Temperatures soaring near the equator, The Drowned World features a humanity pushed further and further toward the poles in escape as rising ocean waters engulf coastal inlands. London buried beneath mega-tons of water, all that remains is an archipelago of hotels, skyscrapers, and other buildings, human life is limited to the upper floors, boats, and scavenging among the remains for food, water, and fuel. The thermometer hitting more than 120F/49C in the full heat of afternoon, the effects of solar radiation have combined to evolve flora and fauna—giant mosquitoes and mutant vines, the city nothing like we know it today.
Dr. Robert Keran is part of a research crew stationed in what remains of London. Their mission to scientifically quantify the ongoing effects of global warming, the exigencies of the situation finally becomes too much, and the military gives warning that the base will be abandoned in three-days time to join groups who’ve already migrated north. The heat overwhelming, Keran’s sleep becomes plagued by strange dreams. Not the only one affected, a colleague is disturbed as well, and flees London one night. The strange thing is, rather than head north, the colleague inexplicably flees south. Disrupting Keran’s perceptions of life in London, when leaving day finally arrives, he’s faced with a huge decision, one whose consequences leads to a chain of strange and startling personal occurrences.
If it isn’t obvious, Ballard’s post-apocalyptic vision isn’t intended as a scientifically rigorous vision of the potential for global warming, nor is it explicitly a cautionary. Digging at the humanity inherent to extreme environmental change, The Drowned World takes advantage of the tropes of science fiction to examine the human psyche, particularly the devolution of the mind in the face of living conditions immensely deteriorated from “civilized life.” Changes and fluctuations in Keran’s mindset the measuring stick for this reaction, Ballard puts imagination to work, doing his best to create Noah’s Ark in the 20th century.
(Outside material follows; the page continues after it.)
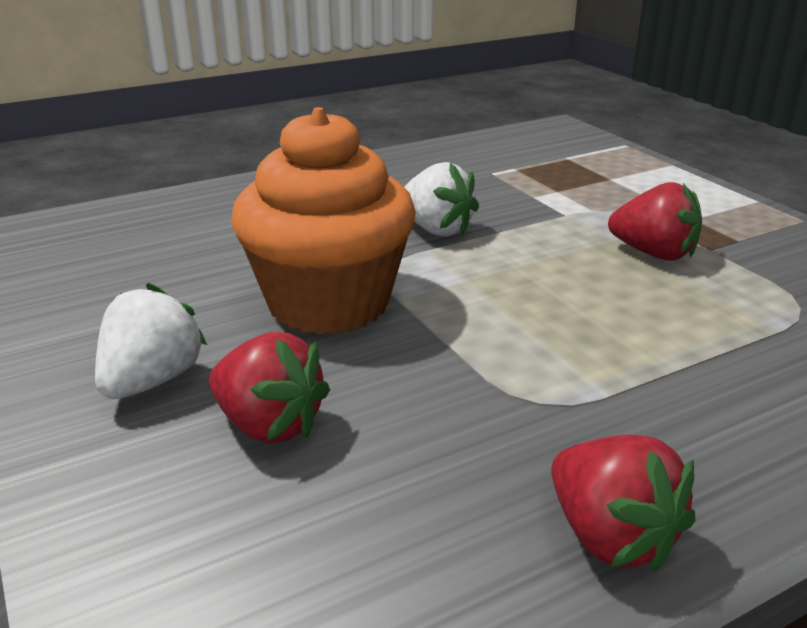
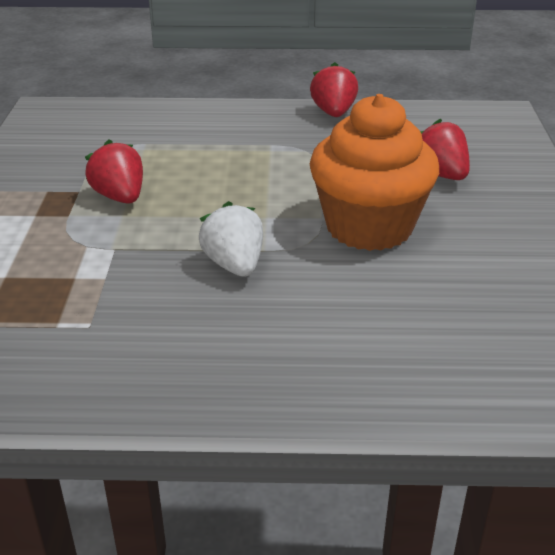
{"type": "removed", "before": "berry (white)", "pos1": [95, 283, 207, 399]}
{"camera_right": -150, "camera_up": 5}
Such examinations highly dependent on setting, The Drowned World presents a strange, comfortingly uncomfortable dichotomy. The imagery suggests a world turned upside down, a world where nothing resembling contemporary human life should exist, and a world whose infrastructure has been lost to the oceans. And yet Ballard’s characters live relatively standard lives, follow social conventions, and have yet to collapse into anarchy. In one scene a woman lies sunbathing on a hotel balcony, reading an old copy of Vogue, all the while her husband and colleague drink brandy. The juxtaposition or normal and affected both intentional and exploited, Ballard plays one off the other, Keran the ping-pong ball between.
The Crystal World remains Ballard’s most transcendent, significant disaster novel, but The Drowned World should not be taken lightly. More accessible to mainstream genre readers, Ballard develops the setting and story in more conventional fashion, all the while focusing his efforts on character decision and reaction to our world inundated with water. The humane rendition of Brian Aldiss’ Hothouse and the obvious offspring of Joseph Conrad’s Heart of Darkness, Ballard explores the deep, almost sub-conscious human response to tabula rasa environmental change in haunting fashion.